To reach the goal of eliminating carbon emissions by 2050 without resorting to nuclear energy, the Makhijani scenario relies on economywide efficiency improvements along with combinations of diverse renewable sources: solar thermal, solar photovoltaic, hydroelectric, wind, geothermal, and biomass. Improved integration of the electrical grid (including "smart grid" improvements that, for example, allow vehicular batteries to perform a system backup role) allows for intermittent sources of power, such as wind and solar, to be efficiently exploited. The scenario does not rely on any IGCC/CCS technology.

While the technical points of Makhijani's scenario will be debated, the renewable technologies he relies upon are for the most part already in commercial use, and the available solar, wind, and biofuels capacities of the United States are indisputably large.

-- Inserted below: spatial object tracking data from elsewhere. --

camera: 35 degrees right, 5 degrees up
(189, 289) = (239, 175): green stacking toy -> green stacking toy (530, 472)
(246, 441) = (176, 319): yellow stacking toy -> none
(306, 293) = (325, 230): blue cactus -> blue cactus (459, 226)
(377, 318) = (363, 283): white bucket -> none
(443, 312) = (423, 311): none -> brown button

The question, it seems, is more a matter of how rapidly renewable technologies can be scaled up than whether those technologies are feasible.

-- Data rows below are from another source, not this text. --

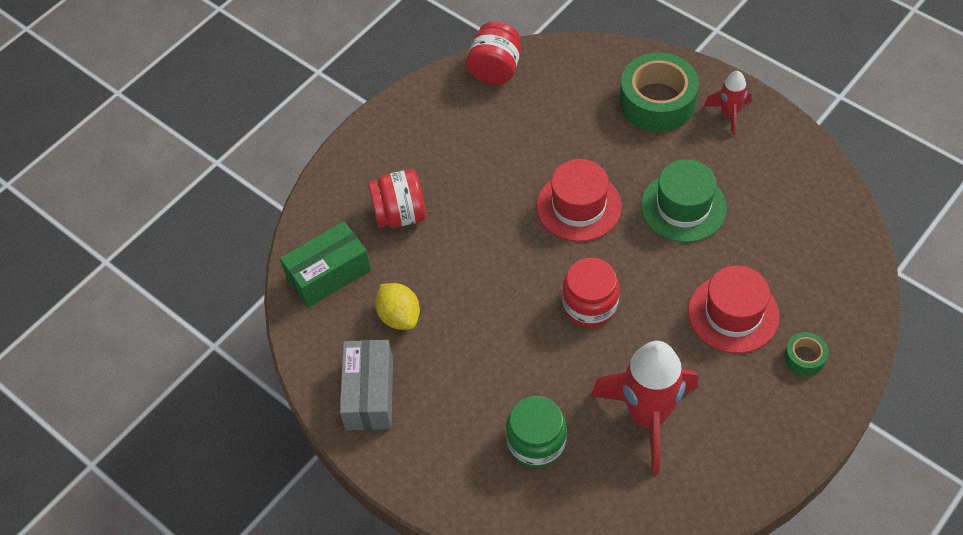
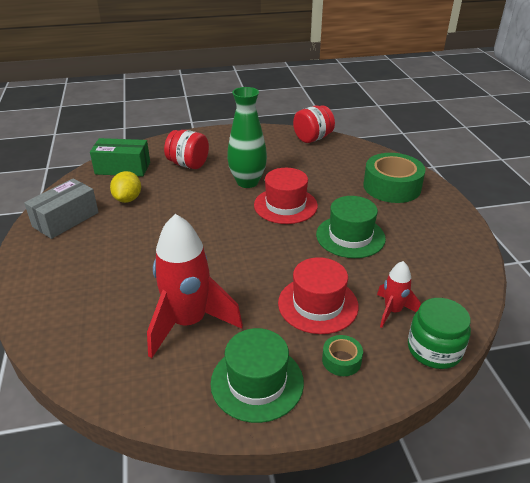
camera: 35 degrees right, 20 degrees down
(501, 197) = (247, 182): none -> green vase
(536, 442) = (108, 292): green jar -> green jar (434, 349)
(590, 304) = (232, 248): red jar -> none
(729, 114) = (434, 211): red rocket -> red rocket (392, 311)
(763, 428) = (257, 382): none -> green hat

Makhijani argues that societies can accomplish deep and rapid transformations in their energy systems.

France, for example, cut its reliance on coal from 35 percent to 5 percent between 1961 and 1986. To a large extent, the pace of change is dictated less by technical or economic barriers than by political ones. And in overcoming the latter, a sense of possibility along with a clear goal -- such as the carbon-free, nuclear-free objective proposed by Makhijani -- are key elements of success. -- T.N.


Climate scientists were calling for a full halt on new coal, not a slowdown, they said. If this was the environmental movement's batting average on a good day, it wasn't good enough. A correspondent to Texas Monthly wrote: "I feel like I'm in some colonial third world outpost watching helplessly as my fate is being decided by a bunch of rich white guys with Marks-a-Lots in a map room thousands of miles away."

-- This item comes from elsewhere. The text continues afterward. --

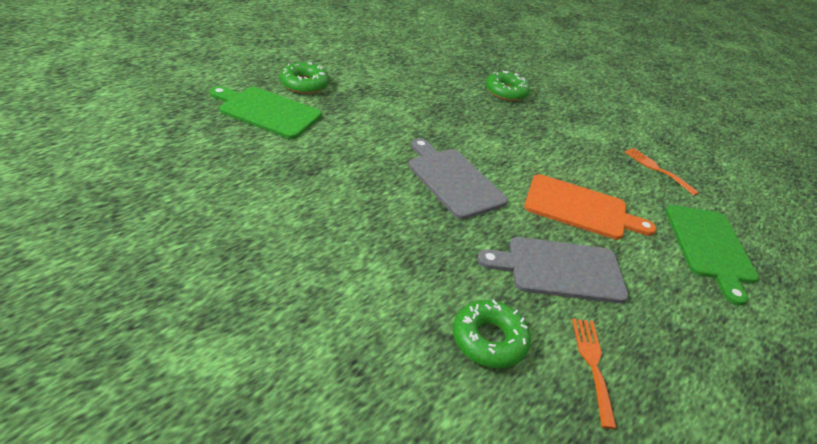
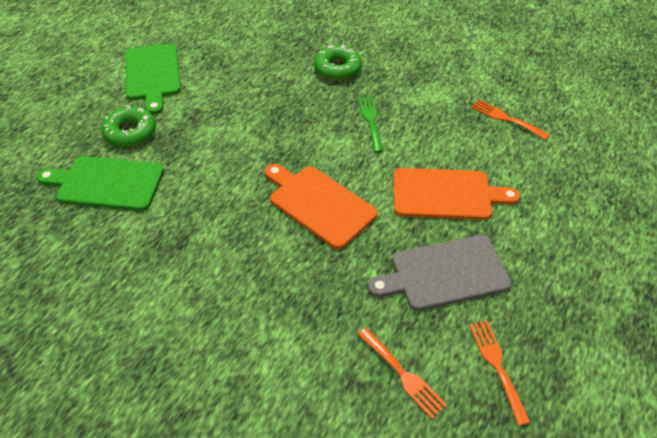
camera: 10 degrees left, 10 degrees up
(453, 180) = (319, 204): grey cutting board -> orange cutting board
(489, 340) = (403, 374): green donut -> orange fork
(524, 135) = (371, 121): none -> green fork
(710, 247) = (571, 197): green cutting board -> green cutting board (153, 74)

But whether the TXU deal was shrewd or foolish, one thing it clearly lacked was anything that might inspire and build a mass movement against climate change. In contrast, the message of the Twigs is simple and compelling: no new coal plants.

Contemptuous of fixes and half measures, those in the anti-coal swarm believe they can kill new coal plants even though they lack the resources of the larger groups. Typical among these activists is Carol Overland, an attorney based in Redwing, Minnesota. After working as a truck driver for over a decade, Overland sold her house in the early 1990s to finance a law degree from William Mitchell College of Law in St. Paul, Minnesota. She went to work representing small towns and local groups in transmission-line permitting and other utility-related cases. As a girl, she had played "power engineering office" on a desk made from a red crate, imitating her father, a mechanical engineer who had designed power plants for Great River Energy and other utilities. Now that childhood game has turned into a career represented by floor- to-ceiling shelves constructed from two-by-fours and filled with power company feasibility studies.

Overland was one of the earliest participants on the No New Coal Plants list and remains one of the most prolific. She has a talent for exposing the financial weak spots of proposed power projects, and she has coached others on the list: "If you want to kill a power project, focus on economics."

Overland had for over a year been probing into a proposed coal plant, Mesaba, in northern Minnesota, that most environmental groups were unwilling to challenge because it featured the new IGCC technology. Located near Bovey and owned by Excelsior Energy, Mesaba would generate 603 megawatts of electricity for the Minnesota utility Xcel Energy. To help Overland, other list participants supplied her with internal reports on coal prepared by Wall Street investment banks and with feasibility studies performed in other states. Eventually, Overland discovered that the costs of Mesaba had been quietly escalating. While the U.S. Department of Energy had originally placed the cost of the plant at $1.18 billion, that number had reached $2.2 billion, not including necessary transmission line upgrades or carbon capture, transportation, or storage.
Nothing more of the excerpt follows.